If you own a business and you plan to loan money to the company, consult an attorney such as Slusser Law Firm in Hazleton, Pa., about the paperwork. Otherwise, the IRS could claim the money wasn’t a loan after all, and come after you for additional taxes.

Fred Blodgett found this out the hard way. Blodgett owned a small company (an S corporation) that sold architectural glass blocks. When the real estate downturn hit, he supported the company by transferring money to it from a family trust. He called this a loan. In subsequent years, the company paid him about $60,000, which he called a loan repayment.
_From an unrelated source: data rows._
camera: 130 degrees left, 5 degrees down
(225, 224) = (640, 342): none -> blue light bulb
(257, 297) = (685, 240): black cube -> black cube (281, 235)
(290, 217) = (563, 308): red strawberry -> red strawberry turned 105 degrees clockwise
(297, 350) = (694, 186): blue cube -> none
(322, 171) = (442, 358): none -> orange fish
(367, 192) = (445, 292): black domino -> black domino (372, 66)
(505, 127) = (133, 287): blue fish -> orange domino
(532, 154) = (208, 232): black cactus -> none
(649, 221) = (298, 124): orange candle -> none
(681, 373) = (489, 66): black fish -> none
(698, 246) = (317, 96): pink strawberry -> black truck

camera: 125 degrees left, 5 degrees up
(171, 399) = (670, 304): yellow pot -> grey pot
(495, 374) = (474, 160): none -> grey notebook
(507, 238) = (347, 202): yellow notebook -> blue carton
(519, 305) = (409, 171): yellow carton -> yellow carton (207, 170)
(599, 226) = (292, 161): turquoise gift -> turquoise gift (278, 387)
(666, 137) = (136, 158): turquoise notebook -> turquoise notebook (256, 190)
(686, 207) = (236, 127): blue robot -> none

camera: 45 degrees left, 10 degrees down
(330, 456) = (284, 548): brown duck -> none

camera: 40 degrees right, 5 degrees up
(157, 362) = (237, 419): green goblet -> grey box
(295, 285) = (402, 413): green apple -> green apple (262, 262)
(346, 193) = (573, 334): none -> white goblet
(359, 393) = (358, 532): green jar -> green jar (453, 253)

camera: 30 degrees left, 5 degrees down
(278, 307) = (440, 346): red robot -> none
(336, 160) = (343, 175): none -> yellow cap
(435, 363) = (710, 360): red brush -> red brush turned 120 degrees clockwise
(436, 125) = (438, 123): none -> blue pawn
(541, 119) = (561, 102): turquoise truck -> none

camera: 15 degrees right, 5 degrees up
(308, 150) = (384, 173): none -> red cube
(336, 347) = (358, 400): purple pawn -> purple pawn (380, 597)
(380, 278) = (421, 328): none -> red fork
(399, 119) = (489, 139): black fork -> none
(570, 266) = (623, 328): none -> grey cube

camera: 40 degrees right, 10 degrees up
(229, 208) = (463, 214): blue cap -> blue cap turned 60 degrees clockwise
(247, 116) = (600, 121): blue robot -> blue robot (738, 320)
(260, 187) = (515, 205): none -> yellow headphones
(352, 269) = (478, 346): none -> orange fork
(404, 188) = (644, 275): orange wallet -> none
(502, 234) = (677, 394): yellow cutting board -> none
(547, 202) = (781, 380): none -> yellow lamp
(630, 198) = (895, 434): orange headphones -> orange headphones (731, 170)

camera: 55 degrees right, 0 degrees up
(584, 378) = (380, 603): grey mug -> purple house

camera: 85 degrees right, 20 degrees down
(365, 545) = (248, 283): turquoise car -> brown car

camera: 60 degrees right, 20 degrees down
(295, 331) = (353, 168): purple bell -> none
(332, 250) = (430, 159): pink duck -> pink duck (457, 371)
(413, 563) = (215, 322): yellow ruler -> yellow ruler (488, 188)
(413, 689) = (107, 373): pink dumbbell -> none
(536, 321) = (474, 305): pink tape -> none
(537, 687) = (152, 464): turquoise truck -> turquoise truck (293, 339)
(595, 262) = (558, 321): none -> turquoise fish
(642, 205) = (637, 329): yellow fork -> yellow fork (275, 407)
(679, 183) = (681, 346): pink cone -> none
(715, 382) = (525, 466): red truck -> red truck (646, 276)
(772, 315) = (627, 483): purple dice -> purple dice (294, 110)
Not so fast, the IRS said. According to the IRS, the “loan” wasn’t a loan at all, but a simple contribution of capital. And the “repayment” was actually just ordinary wages for the manager of the business. Therefore, the IRS claimed, the company owed more than $13,000 in employment taxes and penalties.

The U.S. Tax Court sided with the IRS. Although the money that Blodgett transferred to the business could have been a loan, the court said, Blodgett blew it because he didn’t create a paper trail showing that a bona fide loan was being made. There was no written loan agreement, no interest, no repayment schedule, and no collateral.

Although this case involved an S corporation and employment taxes, the IRS can also reclassify a “loan” in other ways, such as taxable compensation or taxable dividends.

If you’re thinking of making a loan to a business, be sure to treat it as a loan. Ideally, a written loan document should specify the repayment terms and schedule, interest, security, and subordination rights. Also, the loan shouldn’t be so large in relation to the company’s other operating capital that the IRS can argue that it’s commercially unreasonable.